Sunday, 7 March 2010

Film Review: FRANKLYN (2008)

Director: Gerald McMorrow
Running time: 95 mins (approx)
Certificate (UK): 15

UK Release Date: 27th February 2009

Watched on Sky+ Sunday 7th March 2010.


This film tells a very complex, and at times, very confusing story. But if you stick with it until the end it all ties together quite neatly. It is a very ambitious film with some very clever plot twists and, what some may consider, quite disturbing imagery. It’s not one you can put on as moving wallpaper; you actually have to watch it to have a chance of understanding it.

The fates of four individuals are intertwined between the London of today and the futuristic world of Meanwhile City. In Meanwhile City, Jonathan Preest is preparing to commit a murder. We are told through flashback that he had tried and failed to save a girl from a mysterious character known as ‘The Individual’, and now he is about to exact retribution. To live in Meanwhile City you have to follow a religion, the problem for Jonathan Preest is that he does not have one. This puts him outside the law and is hence wanted by the police and their commander, Pastor Bone. Preest is captured and, after four years of imprisonment is released and commissioned to find ‘The Individual’ and kill him. Meanwhile, in present day London, Milo, whose engagement has ended not long before the wedding, is heartbroken and is trying to rekindle an old flame. Peter Esser is a broken man, searching for his son who has gone missing from a military hospital. Emilia Bryant is an art student who has a suicidal streak and her art projects are becoming more and more dangerous. All of them are linked to Preest and he holds the key to all of their problems. I think that’s enough of a synopsis, I don’t want to give too much away!

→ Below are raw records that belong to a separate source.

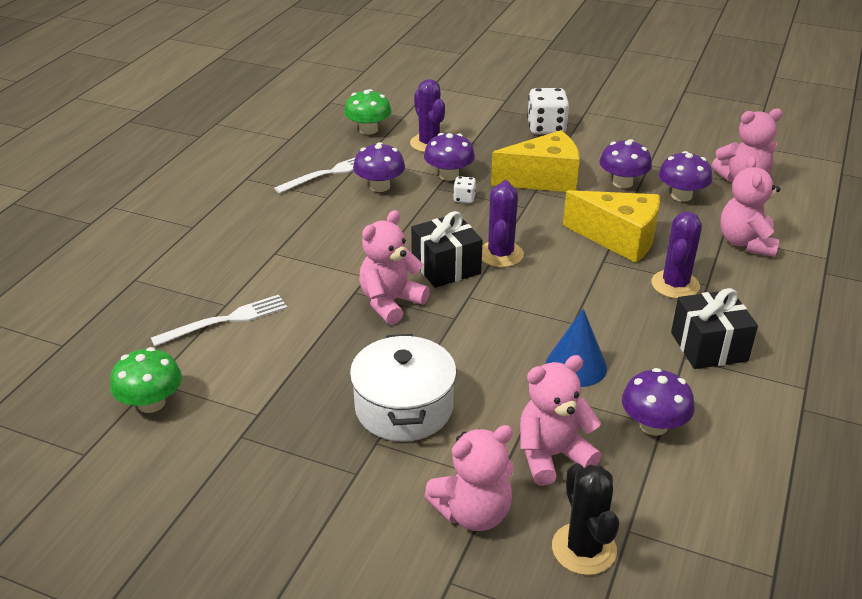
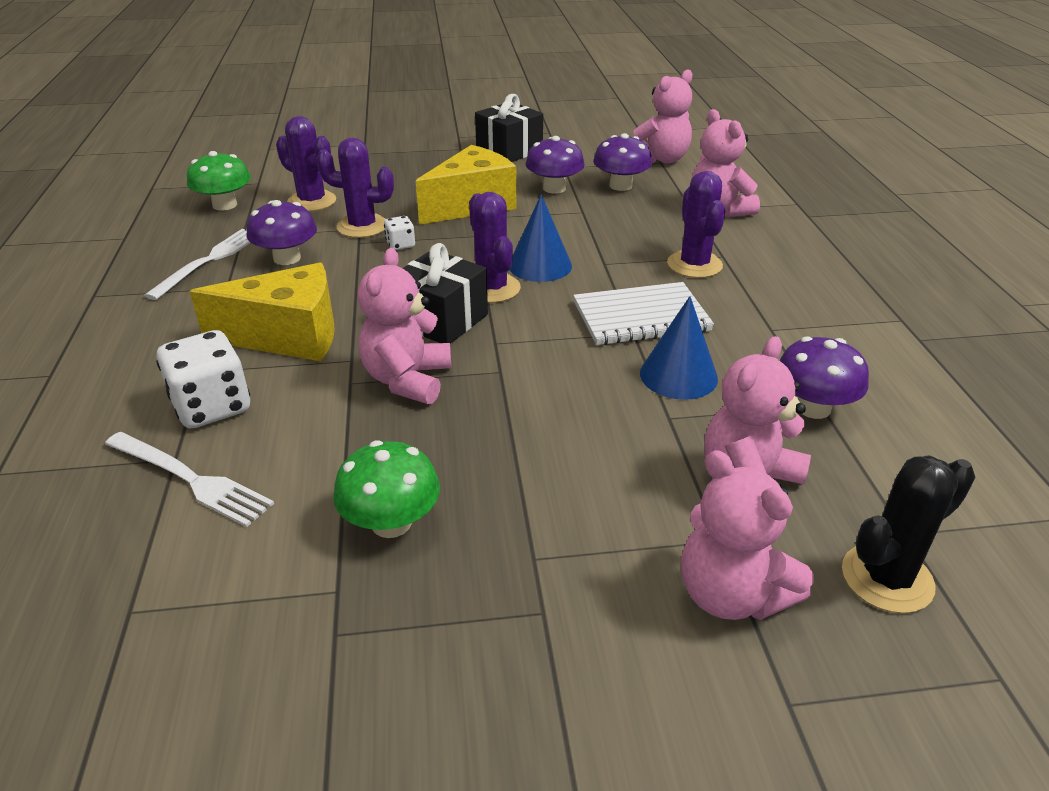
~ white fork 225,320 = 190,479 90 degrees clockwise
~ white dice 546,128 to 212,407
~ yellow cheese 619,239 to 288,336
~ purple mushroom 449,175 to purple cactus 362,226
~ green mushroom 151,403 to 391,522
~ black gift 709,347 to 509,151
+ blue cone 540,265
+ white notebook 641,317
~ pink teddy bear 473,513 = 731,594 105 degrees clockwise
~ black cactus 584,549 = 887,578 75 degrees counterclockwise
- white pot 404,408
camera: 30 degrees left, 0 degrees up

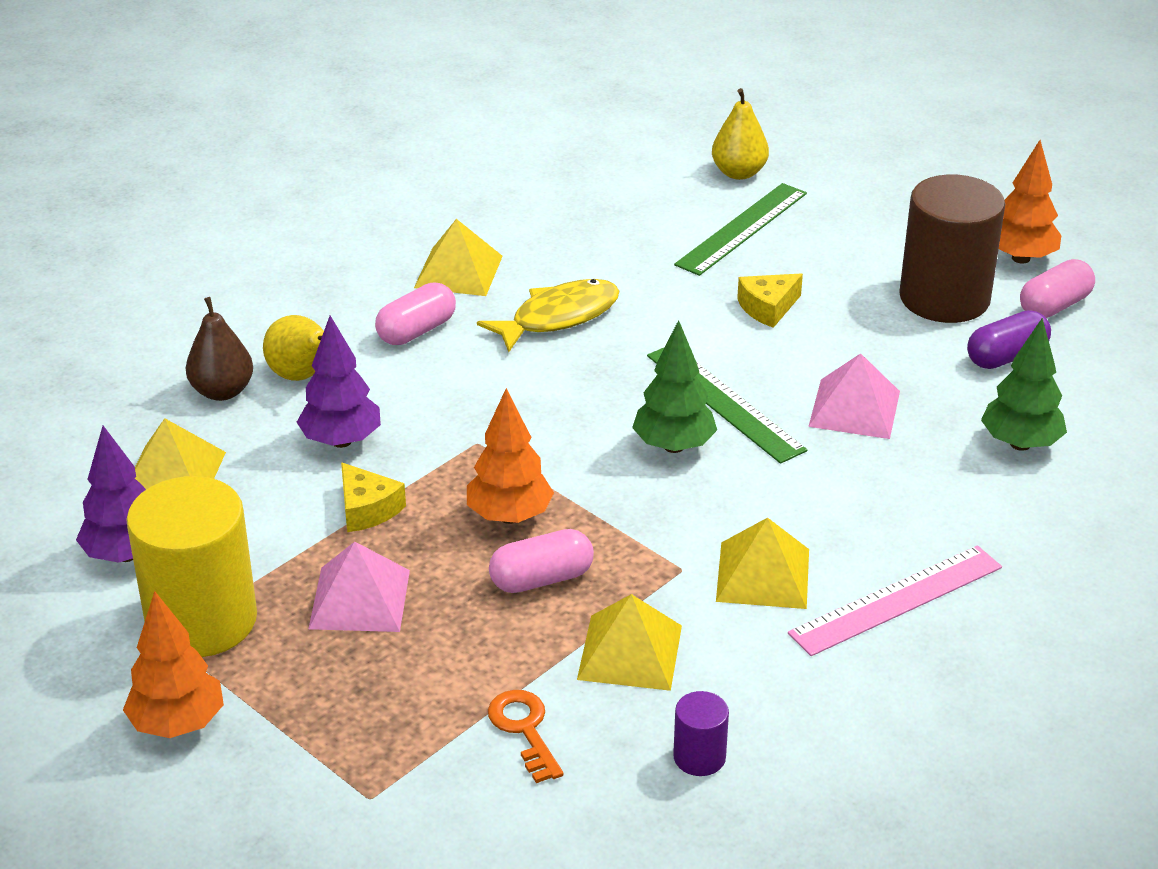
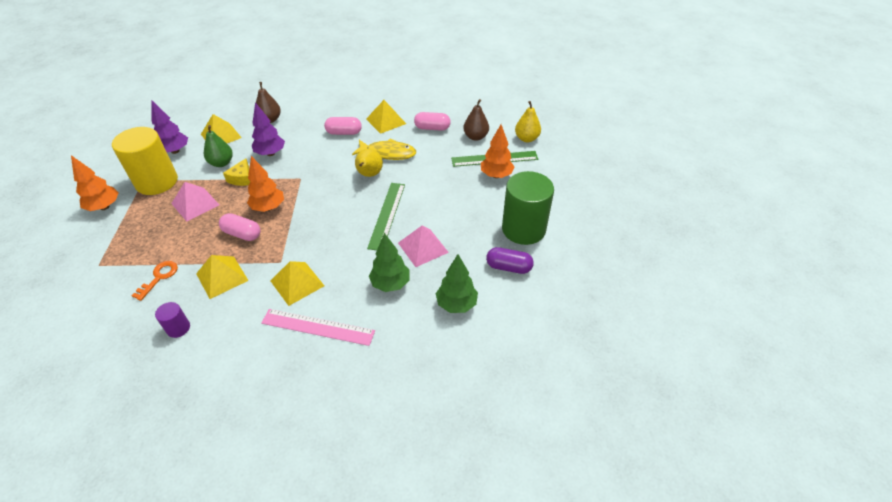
+ green pear 221,163
~ yellow pear 302,376 to 369,175
~ green tree 674,446 to 390,284
~ pink capsule 1054,306 to 432,128
+ brown pear 475,137
~ orange tree 1020,258 to 496,175
~ brown cylinder 944,298 to green cylinder 523,229
- yellow cheese 768,308
camera: 45 degrees right, 10 degrees up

Although it’s a very complicated plot, I found this film quite enjoyable to watch. As I mentioned at the beginning, there are some quite disturbing scenes, and these are to do with Emilia’s story (sorry if that gives anything away). Some decent performances, particularly form Eva Green as Emilia Bryant, she had some great scenes and carried them off very convincingly. Honourable mentions also go to Ryan Phillippe as Jonathan Preest, Sam Riley as Milo, Bernard Hill as Peter Esser, James Faulkner as Pastor Bone and Stephen Walters as Wormsnakes.

This film seems to have borrowed from quite a few other films; I found some of the imagery from Meanwhile City reminiscent of the 1985 Terry Gilliam film Brazil. There were also hints of the 2001 Richard Kelly film Donnie Darko. But for all that, I found it quite enthralling, although I did wonder at times how it could possibly all tie together. Over all, it’s a film you have to concentrate on, but one that pays off in the end, personally I quite enjoyed it and I recommend it to you.